Some visitors to this blog may have never heard of Brian Clough. He was something of a genius in the world of football management - charismatic, unpredictable and utterly passionate about the game. He waved a magic wand over Hartlepool, then Derby County and finally over Nottingham Forest with whom he won the European Cup twice. An absolutely astonishing feat - literally like David overcoming numerous Goliaths of the European game. He was the mastermind behind that incredible and repeated success. But at Leeds United, everything went wrong - it was such a tall order to maintain Don Revie's success there and Clough met with great resistance so he walked.
I enjoyed the film but the book portrayed Clough's devilish psychology and lonely genius more darkly and more convincingly. Then it was out into the fine drizzle again. I thought of catching a bus but opted to walk the two miles back - good exercise - this time along trendy Ecclesall Road with its array of coffee shops. What did we ever do before coffee shops came along and are/were they a symbol of the affluence and inflated economic self-confidence of the early part of this decade? I see myself reflected in the Starbuck's window, then "Coffee Revolution". Who is that guy? I don't recognise him.
Carol Ann Duffy as Poet Laureate? How terribly risque! How politically correct can we get? A Scottish lesbian lecturer with a kid from working class Glasgow and a big ugly mush. The only trouble is that she is, in my view, a very ordinary poet who fails to move me very much or impress me with her predictable linguistic dexterity. Today many words have been said and written about her but below I give you one of her poems - after all this is why she has been appointed isn't it?

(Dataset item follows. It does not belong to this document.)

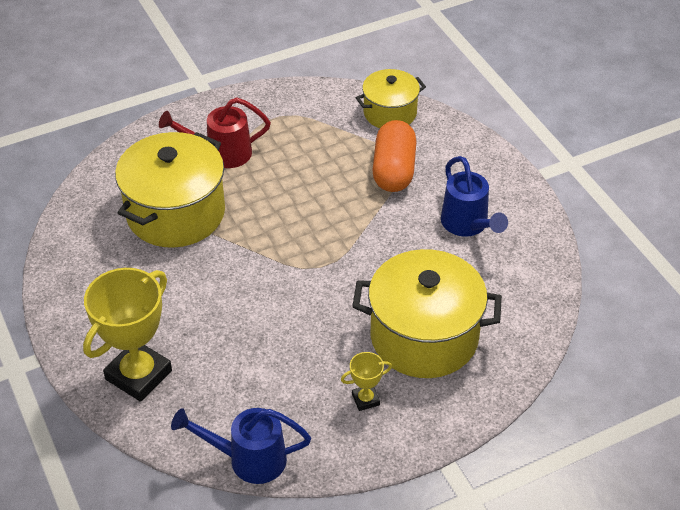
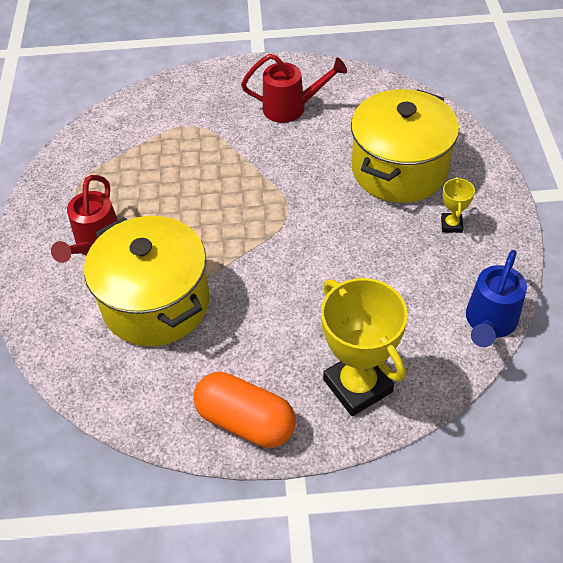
camera: 65 degrees left, 5 degrees up
(390, 113) = (128, 114): yellow pot -> none
(394, 170) = (200, 132): orange capsule -> orange capsule (245, 421)
(467, 225) = (291, 108): blue watering can -> red watering can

Maybe not. I see little merit in such oily self-indulgence. Perhaps readers of this post could enlighten me.
Words, Wide Night by Carol Ann Duffy
Somewhere on the other side of this wide night and the distance between us, I am thinking of you. The room is turning slowly away from the moon.
This is pleasurable. Or shall I cross that out and say it is sad? In one of the tenses I am singing an impossible song of desire that you cannot hear.
La lala la. See? I close my eyes and imagine the dark hills I would have to cross to reach you. For I am in love with you and this is what it is like or what it is like in words.
No Carol Ann, don't cross it out and say it is sad - just cross it out and chuck it in the bin! And another thing... why isn't she just simply Carol Duffy? What's with the pretentious insertion of Ann? Most of us have middle names but never use them in everyday communication. Did she have to separate herself from Carol Duffy the all-in wrestler or Carol Duffy the Gorbals pawnbroker? Myself, I'd have gone for Roger McGough who has in his own way moved me and has also done much to win young people over to poetry during his fifty years as a writer...even pre-dating the Merseyside scene of the early sixties in which he played his part - influencing to some small degree the lyrics of Lennon and McCartney.